Given financial constraints, and the need to prioritize health expenditures to maximize benefits, consideration of the cost-effectiveness of various home-based HIV testing strategies in humanitarian settings is crucial. A cost-effectiveness analysis comparing home-based and facility-based testing strategies in rural South Africa found that home-based testing led to higher uptake and was less costly per client tested [45]. While knowledge of HIV status is important in HIV prevention, with resource constraints it may be more useful to evaluate HIV positivity. Though HIV-positive test results were not significantly different between home-based and clinic-based testers in Nakivale (1.9 vs 3.4%, p = 0.27), it is intuitive that HIV testing outside of the clinic may have a lower diagnostic yield. However, a cost-effectiveness study in Uganda comparing home-based and facility-based HIV testing which measured effectiveness as number of HIV sero-positive clients identified found that home-based testing was the least costly strategy both for the number of clients tested and for the number of positive clients identified [46]. Finally, another study in Uganda compared four HIV testing strategies (stand-alone, hospital-based, household-member, and door-to-door), and found home-based HIV testing strategies reach populations with low rates of prior testing and identified people with HIV with higher CD4 cell counts [9]. Stakeholders caring for humanitarian-affected populations will need clear goals to select appropriate HIV testing strategies for their target population. Multiple testing strategies may be needed to meet UNAIDS goals, improve the health of individuals, and curb transmission of disease in this unique setting.

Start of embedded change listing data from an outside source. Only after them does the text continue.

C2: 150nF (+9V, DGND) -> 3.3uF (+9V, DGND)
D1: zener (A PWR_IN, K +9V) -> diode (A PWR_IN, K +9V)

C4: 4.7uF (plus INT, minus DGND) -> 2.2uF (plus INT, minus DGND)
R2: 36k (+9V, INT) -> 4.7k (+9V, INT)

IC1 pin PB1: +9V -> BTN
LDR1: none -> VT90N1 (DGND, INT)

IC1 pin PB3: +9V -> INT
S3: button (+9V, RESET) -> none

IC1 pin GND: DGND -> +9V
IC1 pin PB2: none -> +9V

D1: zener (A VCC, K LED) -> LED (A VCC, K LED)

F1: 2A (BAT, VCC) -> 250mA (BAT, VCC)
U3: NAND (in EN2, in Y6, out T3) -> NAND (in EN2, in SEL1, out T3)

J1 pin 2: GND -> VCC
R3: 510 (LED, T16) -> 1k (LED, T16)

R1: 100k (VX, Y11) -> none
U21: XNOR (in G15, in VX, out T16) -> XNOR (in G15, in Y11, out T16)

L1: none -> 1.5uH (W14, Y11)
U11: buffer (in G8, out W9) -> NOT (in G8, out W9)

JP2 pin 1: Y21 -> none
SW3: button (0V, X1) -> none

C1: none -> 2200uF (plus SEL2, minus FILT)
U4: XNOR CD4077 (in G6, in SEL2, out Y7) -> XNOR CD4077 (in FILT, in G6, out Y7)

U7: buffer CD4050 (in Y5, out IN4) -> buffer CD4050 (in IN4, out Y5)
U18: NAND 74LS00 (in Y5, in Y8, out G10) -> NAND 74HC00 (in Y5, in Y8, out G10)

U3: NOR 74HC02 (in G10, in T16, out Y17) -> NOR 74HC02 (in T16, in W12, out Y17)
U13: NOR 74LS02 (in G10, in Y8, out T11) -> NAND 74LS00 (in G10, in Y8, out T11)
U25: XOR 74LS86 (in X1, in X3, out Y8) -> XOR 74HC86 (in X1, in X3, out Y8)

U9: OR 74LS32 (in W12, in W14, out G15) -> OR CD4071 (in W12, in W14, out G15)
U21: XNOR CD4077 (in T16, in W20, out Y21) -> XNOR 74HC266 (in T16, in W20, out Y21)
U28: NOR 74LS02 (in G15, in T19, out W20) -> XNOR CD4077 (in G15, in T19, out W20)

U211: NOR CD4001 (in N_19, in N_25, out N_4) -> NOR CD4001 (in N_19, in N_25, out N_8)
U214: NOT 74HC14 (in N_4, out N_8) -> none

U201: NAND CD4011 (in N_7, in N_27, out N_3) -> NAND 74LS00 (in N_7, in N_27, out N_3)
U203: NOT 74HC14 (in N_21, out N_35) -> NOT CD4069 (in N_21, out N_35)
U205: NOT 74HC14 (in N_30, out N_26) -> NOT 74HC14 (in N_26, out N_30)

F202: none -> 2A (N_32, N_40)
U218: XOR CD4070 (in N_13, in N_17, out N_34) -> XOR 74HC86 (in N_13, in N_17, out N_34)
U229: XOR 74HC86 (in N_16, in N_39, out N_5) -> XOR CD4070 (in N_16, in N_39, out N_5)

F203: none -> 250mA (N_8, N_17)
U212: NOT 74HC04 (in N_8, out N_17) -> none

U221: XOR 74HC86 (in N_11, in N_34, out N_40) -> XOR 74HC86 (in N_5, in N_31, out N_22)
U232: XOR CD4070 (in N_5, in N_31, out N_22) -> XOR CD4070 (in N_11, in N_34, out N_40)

This study should be viewed in the context of certain limitations. There may be an increased risk of coercion to test or to disclose one’s status to family members or others in the household with home-based testing. Despite this possibility, our study team observed the opposite. Individuals may be less likely to link to HIV clinical care following home-based testing [20, 47], as newly diagnosed individuals cannot easily be personally escorted to HIV clinic for immediate linkage as can be achieved during clinic-based testing. Follow-up data collection was beyond the scope of this pilot study; therefore, we were unable to evaluate linkage to care after home-based testing based on these data. The study was performed in three distinct geographic villages in Nakivale, representing participants from three primary countries of origin. Findings may not be generalizable to other country groups or to refugee settlements with people from different countries of origin. However, as of the end of 2016, there were nearly 1 million refugees in Uganda and numerous refugee settlements in the southern half of Uganda with similar population demographics [48, 49]. It is important to note that we do not have complete data to present sero-concordance among household members; the numbers we presented are an estimate based on existing data. Further, we did not design our data collection tools to record couples, and therefore we are unable to evaluate sero-concordance among couples. Finally, the study design comparing home-based testers from early 2014 and clinic-based testers from 2013 did not account for potential secular trends that may have effected HIV testing behaviors.